I am reminded when, as a 17 year old seeking to be chosen for a full ride scholarship to my undergraduate alma mater, being asked, "What do you see yourself doing in 10 years?"

My answer: "I don't know."

All eyes looked aghast at me. Finally one asked, incredulously, "YOU DON'T KNOW?"

"Nah. Not really. Can I tell you what I'd LIKE to be doing 10 years from now, I think? Sure. Could something happen in my college career to make me do a complete 180? Sure. Can I tell you what I think I'd like to be doing as a college graduate as best as I can tell right now? Sure."

Then I looked directly at the woman who asked the question and leaned forward, squinted, and said, "Well, what are YOU going to be doing in ten years?"

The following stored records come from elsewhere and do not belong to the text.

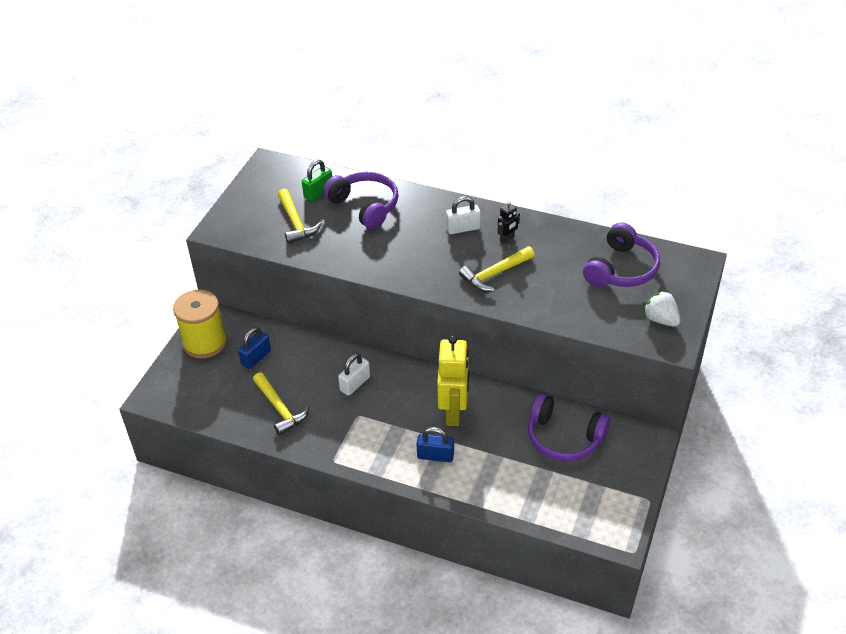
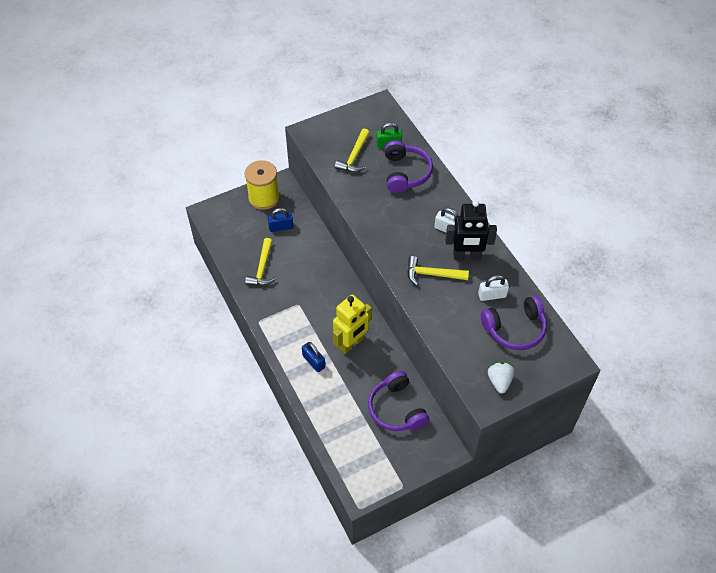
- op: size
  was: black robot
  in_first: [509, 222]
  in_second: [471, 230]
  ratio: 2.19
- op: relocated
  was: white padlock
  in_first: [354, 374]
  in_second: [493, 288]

"Well, uh, uh...but we asked YOU."

I got the scholarship.

Elizabeth Kaeton said...

Thank you for praying for my two friends. I know they will appreciate it. Kirke - great story. It's amazing what can happen to good people who don't have a lot of power anywhere else in their lives and are given some - or, are used to having all the power. The situation is simply fraught with opportunities to abuse power.

Caminante said...

Sort of like the parish discernment committee -- in a major university town -- telling me that I needed to get out of academia for some time and then come back to them. Five out of the six had some connection to the university as professors, lecturers or administrators. Uhuh. Of course that was 20+ years ago so maybe things have changed? :)

The one major concern I have is how do we recognise the true narcissistic personality who can wreak havoc in a congregation? Our parish discernment committee said 'no' to someone who was unable to form relationships and who would have done much damage if ordained. I still think there needs to be some form of discernment.

And, yes, I am always sad in a weird way when a talented and committed lay person gets pointed into the ordination process.

Suzer said...

I must have lived in the South too long, now, because when I first read the title of the post, I thought it was going to have something to do with collard greens! ;)

(And that's not meant to reflect on the high quality of the post, of course!)

Anonymous said...

Elizabeth+,

Would you agree that part of the problem is the emphasis on priesthood when people consider a calling, rather than an equal emphasis on priesthood and the diaconate.

Perhaps wonderful, talented lay people are pursuing priesthood when they are called to the diaconate. If the diaconate were not often perceived as a lesser ministry, a transitional state, perhaps more people would find the ordained calling that fits them.

I noticed that your piece spoke of ordination and assumed your readers would know that was ordination to the priesthood. You're probably correct in that regard. But the diminution of the diaconate and consequent distortion of the 3-fold ordained ministry of the Church has probably done more damage to to our catholic life than all the COMs combined.

Kirkepiscatoid said...

Woo Hoo from here too on the good news!

You are right on all counts, Elizabeth. It amazes me how people can be deluded that they can really tell who deserves what. I see this on the admissions committee for the osteopathic medical school here. I listen to the committee members brag on their "pet formulas", "stock questions," etc.

I take a different approach. I figure they are "pre-screened" to a degree by their GPA/MCAT score/they wanted to apply. I try to ask open ended questions that bring out "who" they are...things like "When you sit around and fantasize about being a doctor, tell me who you see." "Tell me the incident in your life where you felt you were as close to feeling what it feels like to be a doctor." Stuff like that.

I became a lot calmer as a med school interviewer when I stopped listening to the know-it-alls on the committee and decided that this is a matter of my awareness that I am just a vehicle for the natural forces of grace and discernment to happen.